Using Cartoon Character Color Codes for Fan Art and Design
All cartoon character color codes documented on Toon Tone are free to reference for personal fan art, cosplay, design projects, and educational work. The values represent documented observations of colors as they appear in official source material; Toon Tone is an independent fan project not affiliated with any animation studio or rights holder.
For digital illustration in Procreate or Photoshop, paste the HEX code directly into the color picker. For fabric dyeing or physical production, use the HSB values as a reference when working with a color-matching service. For motion graphics or web development, the RGB values drop straight into any CSS or code-based workflow.
Cartoon Character Color Codes — FAQ
What format should I use for fan art — HEX or RGB?

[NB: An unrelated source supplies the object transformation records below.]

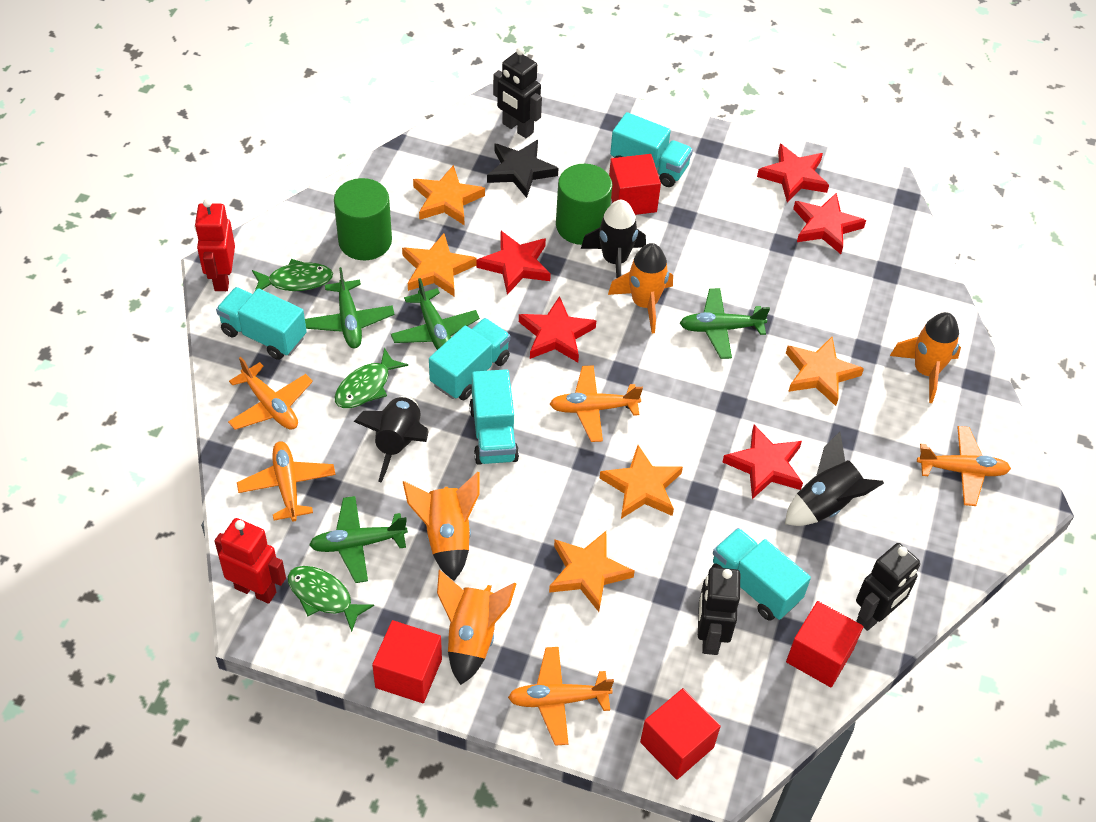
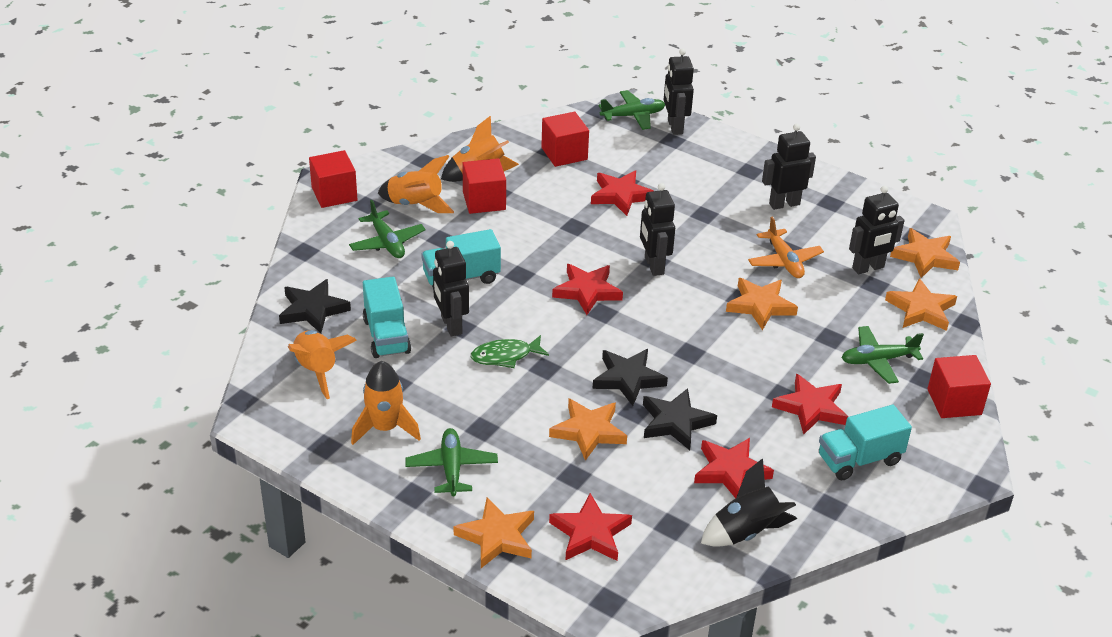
black robot: 3 -> 5
black rocket: 3 -> 1
black star: 1 -> 3
green cylinder: 2 -> 0
green fish: 3 -> 1
orange plane: 5 -> 1
red robot: 2 -> 0
turquoise truck: 5 -> 3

For digital illustration tools like Photoshop, Procreate, Clip Studio Paint, and Figma, paste the HEX code directly into the color picker — it's the fastest path from the database to your canvas. For motion design tools or code-based workflows, use the RGB values. HSB is most useful when you're adjusting colors interactively or working with a tool that exposes the HSB color model natively, like Toon Tone's own sliders.
Why does Pikachu's yellow look different in different images?
Pikachu's yellow varies across sources for three reasons: JPEG compression introduces color shifts in any saved screenshot; display screens vary in calibration, shifting perceived warmth and brightness; and different seasons of the Pokémon anime applied slightly different color grading to the whole production. Toon Tone's cartoon character color codes are sampled from uncompressed, high-quality source material and represent the production's intended base color, not a scene-specific variation.
Are the cartoon character color codes here official values?
The values documented here represent careful observation and sampling of official source material. Toon Tone is an independent fan project and is not affiliated with any animation studio, network, or rights holder. The cartoon character color codes are presented purely for reference and educational use. Where values have been debated, Toon Tone notes the variance and explains the methodology used to arrive at the published figure.
Which characters are getting full color profile pages next?
Homer Simpson, SpongeBob SquarePants, Stitch, Goku, and Bart Simpson are next up for full cartoon character color codes pages with per-body-part breakdowns. Pikachu and SpongeBob are already live — find them in the character grid above.